Since overlapping surgeries are acceptable as long as certain conditions are met, providers must ensure clear communication with both the surgical team and the patient. These best practices can help support ongoing communication:

  1. Review policies and definitions at the institutional level. Evaluate the nature of facility conditions, patient populations, ancillary services and training within your organization--all of which dictate the nature of the surgeries performed and the need for specifics. For example, a hospital’s policy on overlapping surgery needs to define exactly what “immediate availability” means for any given OR suite.
  2. Assign a team leader to coordinate OR communication. The ACS standards state that “the performance of overlapping procedures should not negatively impact the seamless and timely flow of either procedure.” To be sure everyone in the OR understands the intended flow of patients and procedures, have a team leader coordinate communication. This could be a nurse, anesthesiologist or other provider supported by technology that assists with consent discussions, scheduling and documenting the execution of overlapping procedures.
  3. Follow CMS guidelines for a “well-designed” informed consent process. Patients should know whether physicians other than the primary surgeon will perform aspects of their surgery. The Centers for Medicare & Medicaid Services Hospital Interpretive Guidelines also state that a thorough consent process should indicate if residents and/or any other qualified assistive medical personnel will be involved, and should define their specific roles.
  4. Leverage automated tools to document informed consent discussions. Keep in mind that an optimal consent process must go beyond merely signing a consent form. Automated tools not only enhance a patient’s comprehension, but can create actual documentation of the informed consent discussions that have occurred. In addition, such consent tools can ensure inclusion of language describing both the primary surgeon’s direct and indirect involvement in the planned procedure.

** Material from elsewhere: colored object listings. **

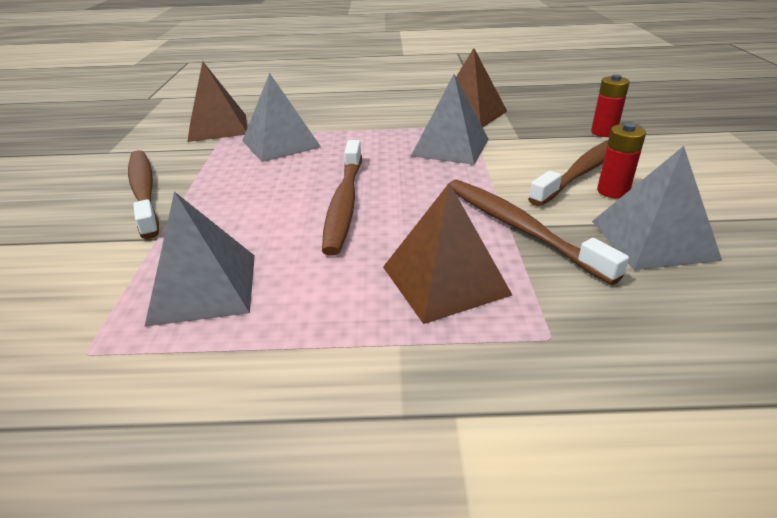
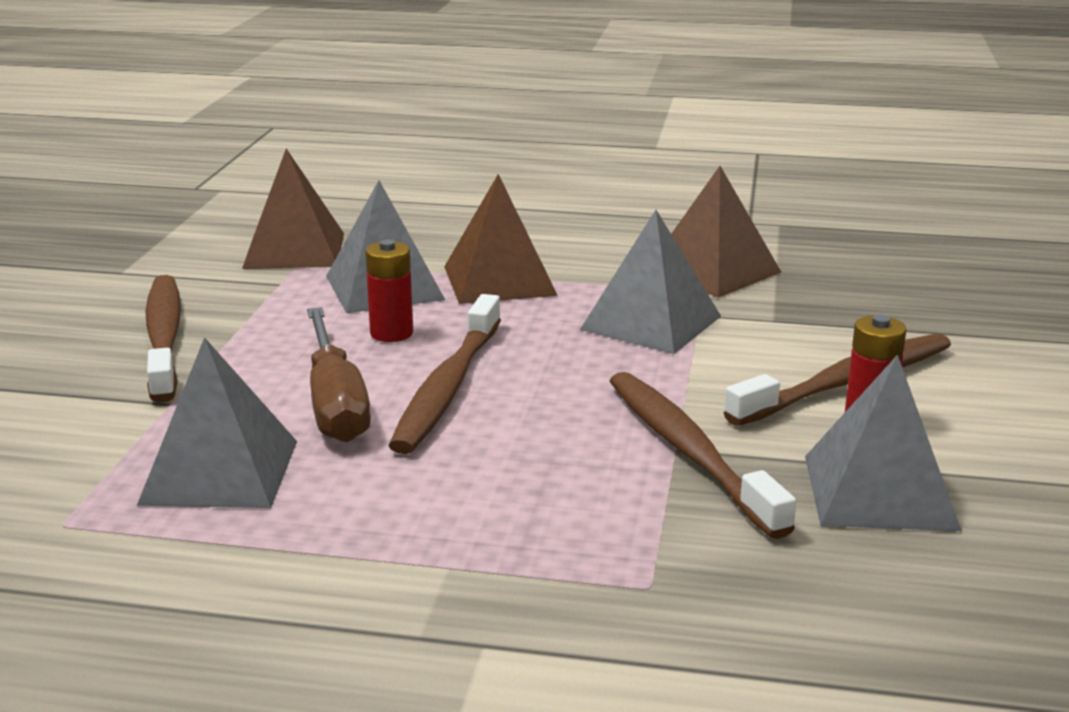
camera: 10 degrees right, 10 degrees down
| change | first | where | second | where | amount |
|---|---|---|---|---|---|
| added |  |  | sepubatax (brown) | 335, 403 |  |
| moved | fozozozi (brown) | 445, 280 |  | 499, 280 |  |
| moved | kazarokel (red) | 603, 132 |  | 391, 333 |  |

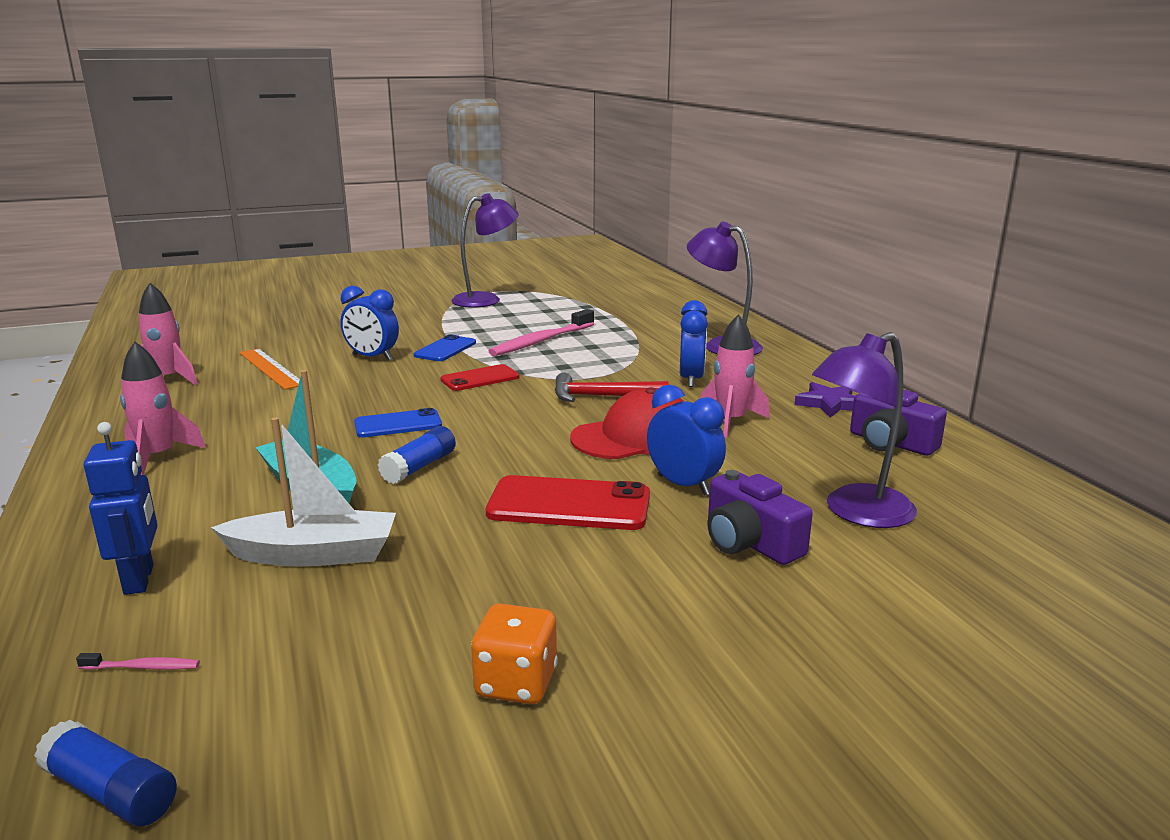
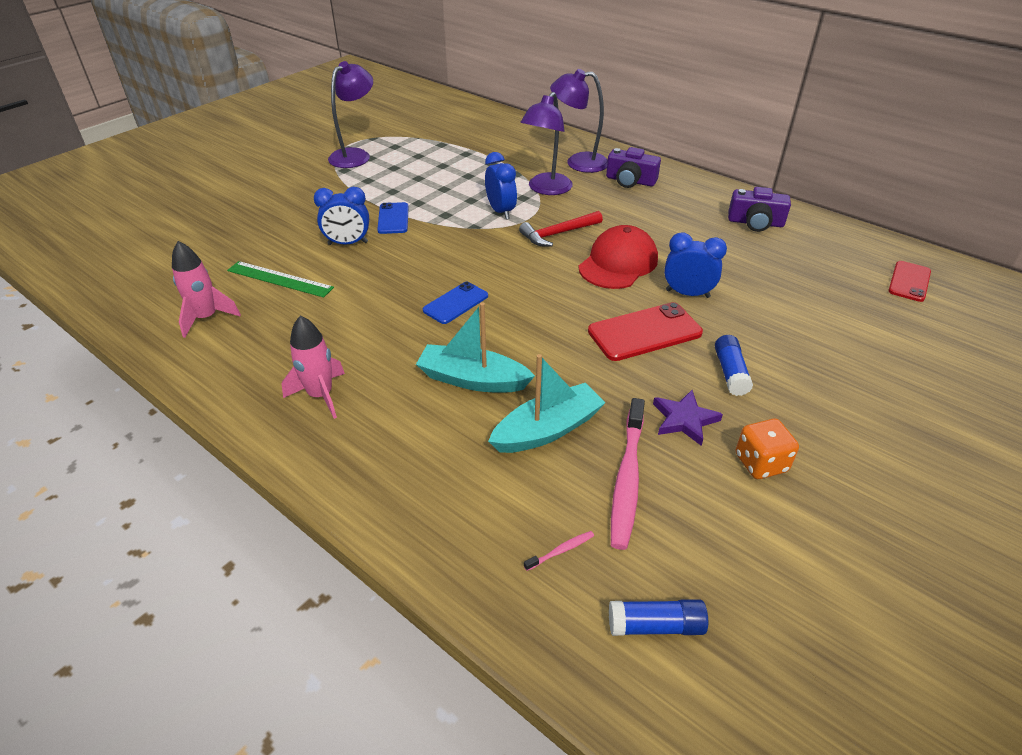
camera: 30 degrees left, 20 degrees up
| change | first | where | second | where | amount |
|---|---|---|---|---|---|
| removed | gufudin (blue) | 140, 579 |  |  |  |
| removed | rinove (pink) | 731, 421 |  |  |  |
| moved | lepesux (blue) | 419, 467 |  | 730, 372 |  |
| moved | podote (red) | 480, 378 |  | 909, 281 |  |
| moved | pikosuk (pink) | 541, 341 |  | 627, 479 |  |
| moved |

Overlapping surgeries are performed regularly and effectively at most hospitals, especially teaching hospitals and trauma centers. They improve OR efficiency, patient care and resource utilization while also providing hands-on training for future surgeons. However, they must be done with an eye on patient safety and a strong communication process. Organizations must have policies in place to ensure that patients are clearly informed about the specific procedures they will undergo, the surgical processes they will experience and the personnel involved in their care.

Aaron Fink, M.D., professor emeritus of surgery at Emory University, received a doctor of medicine from Johns Hopkins University and completed clinical fellowships at the University of Western Ontario and Middlesex Hospital, London.  In 1989, he assumed directorship of the surgical endoscopy program at the University of Cincinnati and from 1993 to 2009 served as chief of the surgical service in the Atlanta VA Medical Center. Until 2011, he served as chief surgical consultant for the VA Southeast Network. A past governor in the American College of Surgeons and past president of the Association of VA Surgeons, Dr. Finkhas published more than 120 research papers, review articles and book chapters.